Since we kept you all waiting an extra week or two for our 2017 Game of the Year podcast(s), Derek, Terrell, and I wrote up a little bonus content for all of our fans: our top five games of the year. If you haven’t seen theirs yet, check out Derek’s top five and Terrell’s top five here. But read mine first because it’s better.

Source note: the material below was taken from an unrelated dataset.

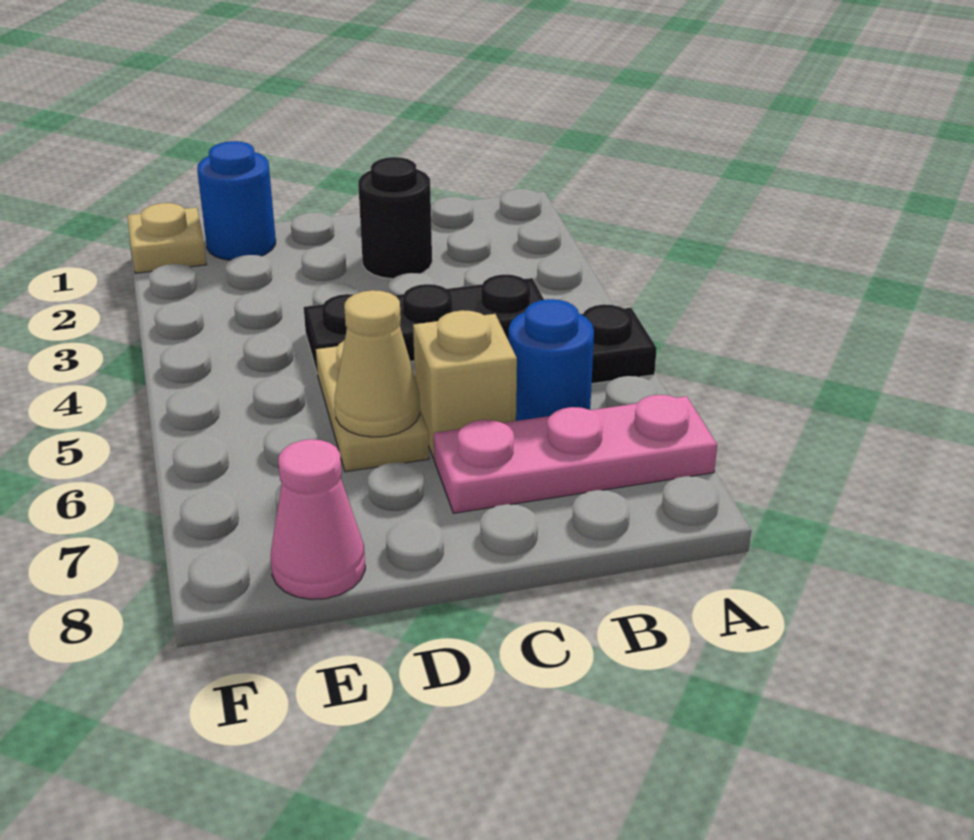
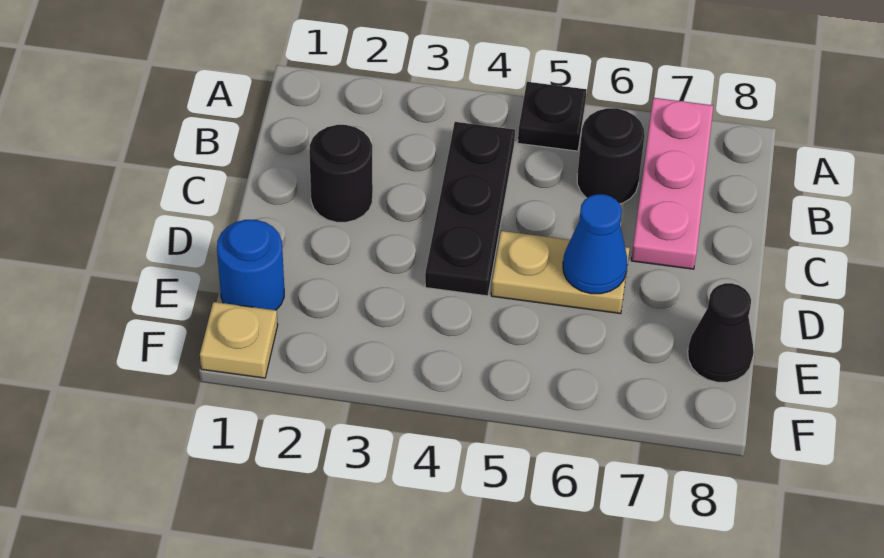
blue round brick B6 level 1 -> black round brick B6 level 1
tan brick C6 level 1 -> none
tan cone D6 level 2 -> blue cone D6 level 2
pink cone E8 level 1 -> black cone E8 level 1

Disclaimer: 2017 was a great year for games—maybe not as good as 1996, but that’s hard to beat—and it was also a super busy year for me, personally. I played a lot of the contenders for GOTY, but a lot of awesome games from this year also passed me by. For instance, I completely missed out on Persona 5, Super Mario Odyssey, and Nioh among many others. I plan to remedy this crucial personal failure soon, but in the meantime these are the best 5 games of 2017 that I had the time to play. Enjoy!
5. FIFA 18 (EA Sports)
So let’s start this off with a weird one. As listeners of the podcast probably know, I’m a soccer fan and, thus, I engage in the yearly ritual of giving $60 to EA Sports in order to receive the same game I bought last year with slight adjustments. I’ve done this every year for the past decade, and every time I think what a ridiculous concept sports games are, yet I still do it. It’s a strange thing, but millions of people do this too and—STOP JUDGING ME.

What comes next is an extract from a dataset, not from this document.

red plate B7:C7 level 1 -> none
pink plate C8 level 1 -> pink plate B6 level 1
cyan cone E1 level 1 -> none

Anyway… FIFA 18 is EA’s latest crack at translating “the beautiful game” into… a beautiful game. In terms of controls and gameplay, FIFA 18 is pretty similar to its previous installment named (you guessed it) FIFA 17. Passing is a bit better and man-marking still sucks, but it’s altogether still a tight game. It has all the same composite parts as past FIFA installments: a “campaign” manager mode, online competitive play, and FIFA’s unique spin on the lootbox genre: FIFA Ultimate Team. I’ve always been attracted to FIFA for its “campaign” type elements rather than its competitive play (which I think is somewhat unique among FIFA players). If you scroll through old saved files on my PS4, you’ll find many a year where I brought lowly Swindon Town or Coventry City to Champion’s League glory in manager mode.

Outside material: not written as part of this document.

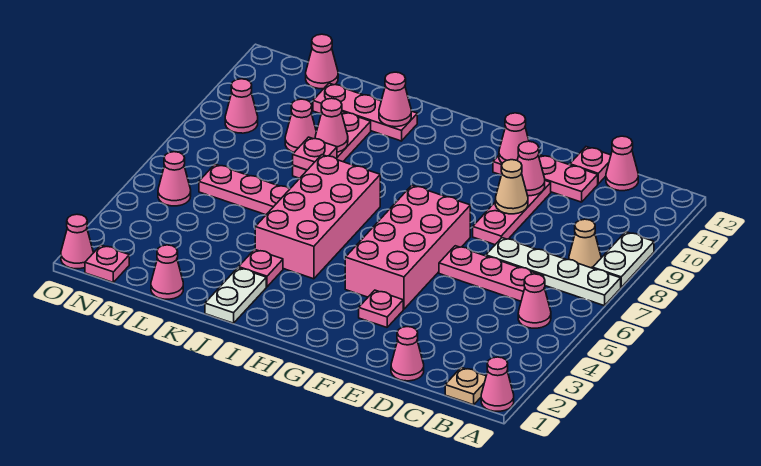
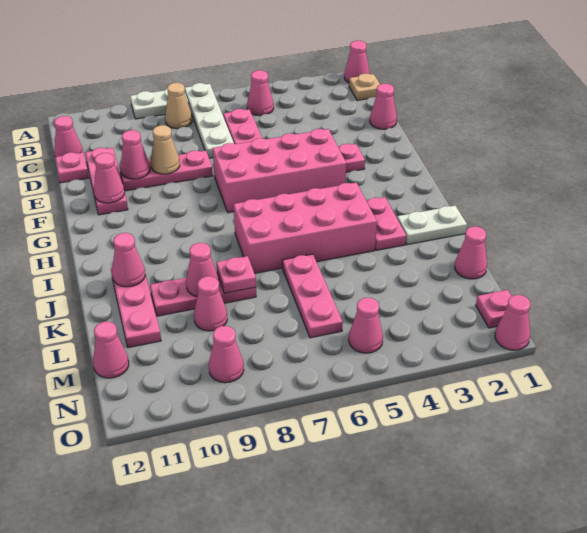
pink plate J3 level 1 -> pink plate I3:J3 level 1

Because of this, what really stands out for me about FIFA 18 is its expansion on the new playing mode launched last year in FIFA 17: The Journey. The Journey is a “campaign” type game where you take on the role of an up and coming soccer wunderkind named Alex Hunter. You follow Hunter as he gets drafted up to the Premier League, scores winning goals, and eventually makes it big, all while playing games as Hunter throughout the 16-17 soccer season. Gameplay is interspersed with cutscenes explaining Hunter’s family life, his fallout with his childhood friend, and their reactions to his incipient stardom. Some of these cutscenes border on the melodramatic, but some of the story is surprisingly well-written and are deserving of a place in a more mainstream video game. FIFA 18 expands on these plots, offering Hunter the chance to play soccer in the United States (which is strange fanservice to a country that is frankly not that good at soccer) as well as make new friends and rivals and meet new family members. Altogether it’s a pretty solid gaming experience, even if the narrative is relatively straightforward and linear.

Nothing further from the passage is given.